Город странный. Мокрый, медленный.
Бывший Раушен, курорт для усталых берлинцев, где сосны спускаются прямо к морю, а к морю спускаются деревянные лестницы — двести сорок ступенек по самой длинной, у Старой водонапорной башни. Башня эта, с солнечными часами на южном фасаде, стоит с девятьсот восьмого. Часы давно идут вразнос: то обгоняют, то отстают минут на десять, никто их толком не чинит. Женя предлагал. Отказали — сказали, муниципальное имущество, тендер, все такое.
Ну и ладно.
Зимой тут пахнет хвоей, дымом из печей, морем — соленым, йодистым; летом — оладьями с черникой из кафешки на Ленина, шашлыком из шалмана у спуска к набережной (шашлык, кстати, дрянь — Женя его ненавидит), кремом для загара и мокрым деревом старых вилл. Виллы немецкие, бо́льшая часть.

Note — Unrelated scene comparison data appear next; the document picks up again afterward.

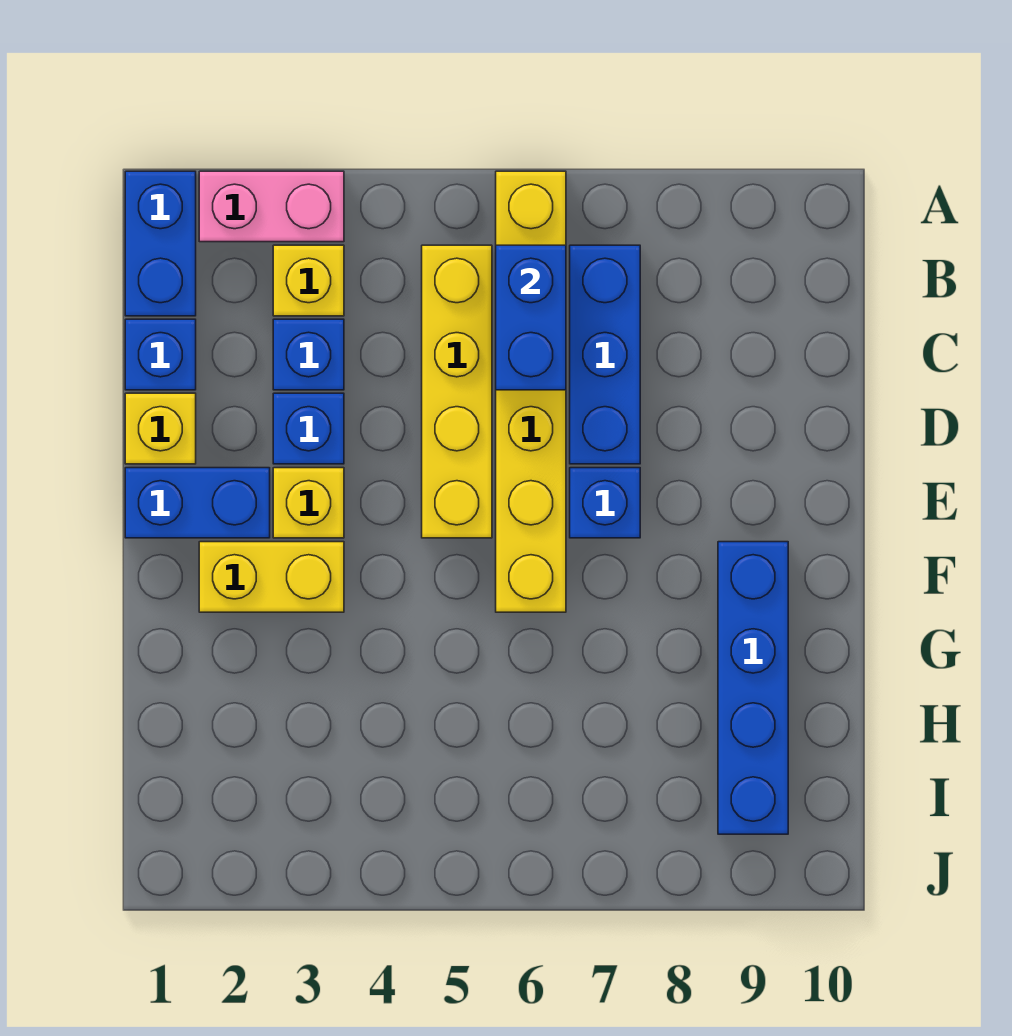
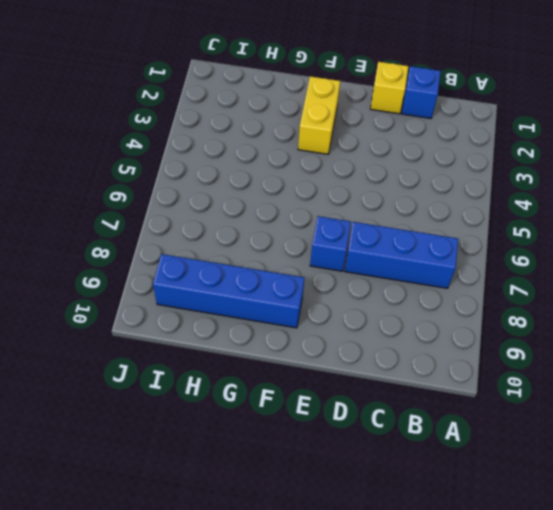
none -> blue brick A1:B1 level 1
none -> pink brick A2:A3 level 1
none -> yellow brick A6:F6 level 1

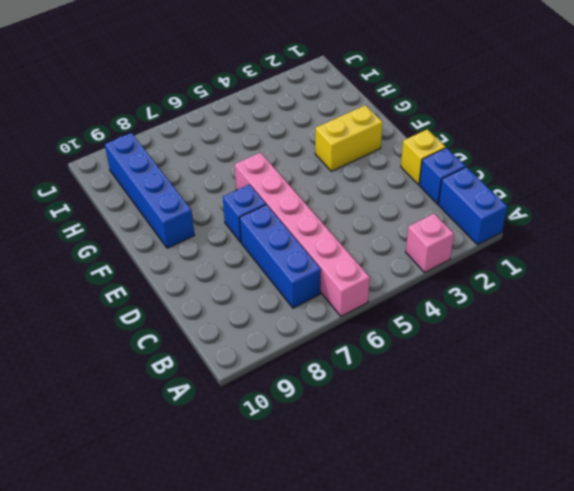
pink brick A3 level 1 -> pink brick A2:A3 level 1
pink brick A6:F6 level 1 -> yellow brick A6:F6 level 1
none -> yellow brick B3 level 1
none -> yellow brick B5:E5 level 1
none -> blue brick C3 level 1

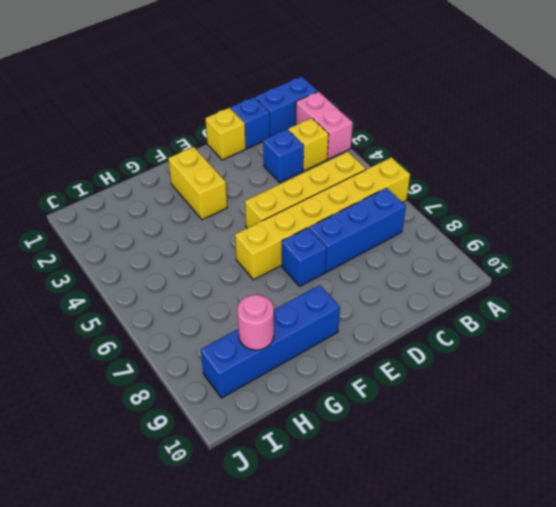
pink round brick H9 level 2 -> none
none -> blue brick D3 level 1
none -> blue brick E1:E2 level 1
none -> yellow brick E3 level 1

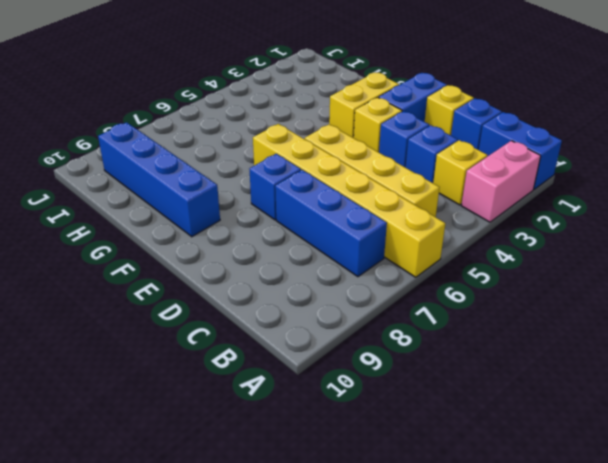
none -> blue brick B6:C6 level 2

С эркерами, флюгерами в виде драконов и парусников. На улице Гагарина одна — с башенкой, как у Гауди, только маленькой и грустной. Женя называет ее «ведьминой».
Он живет один. Жена, Сима, умерла шесть лет назад. Сима собирала травы по Куршской косе — саган-дайля, тимьян, песчаную гвоздику — и заваривала чай. Чай Женя продолжает заваривать. По привычке. Запах — как раньше. Будто Сима в соседней комнате моет окно.
Утро всегда одно: половинка буженины на черном хлебе, горчица «Русская», чай с саган-дайля. В семь — прогулка вдоль променада до башни и обратно. Потом — в подвал.
Мастерская — это…
Это сорок лет.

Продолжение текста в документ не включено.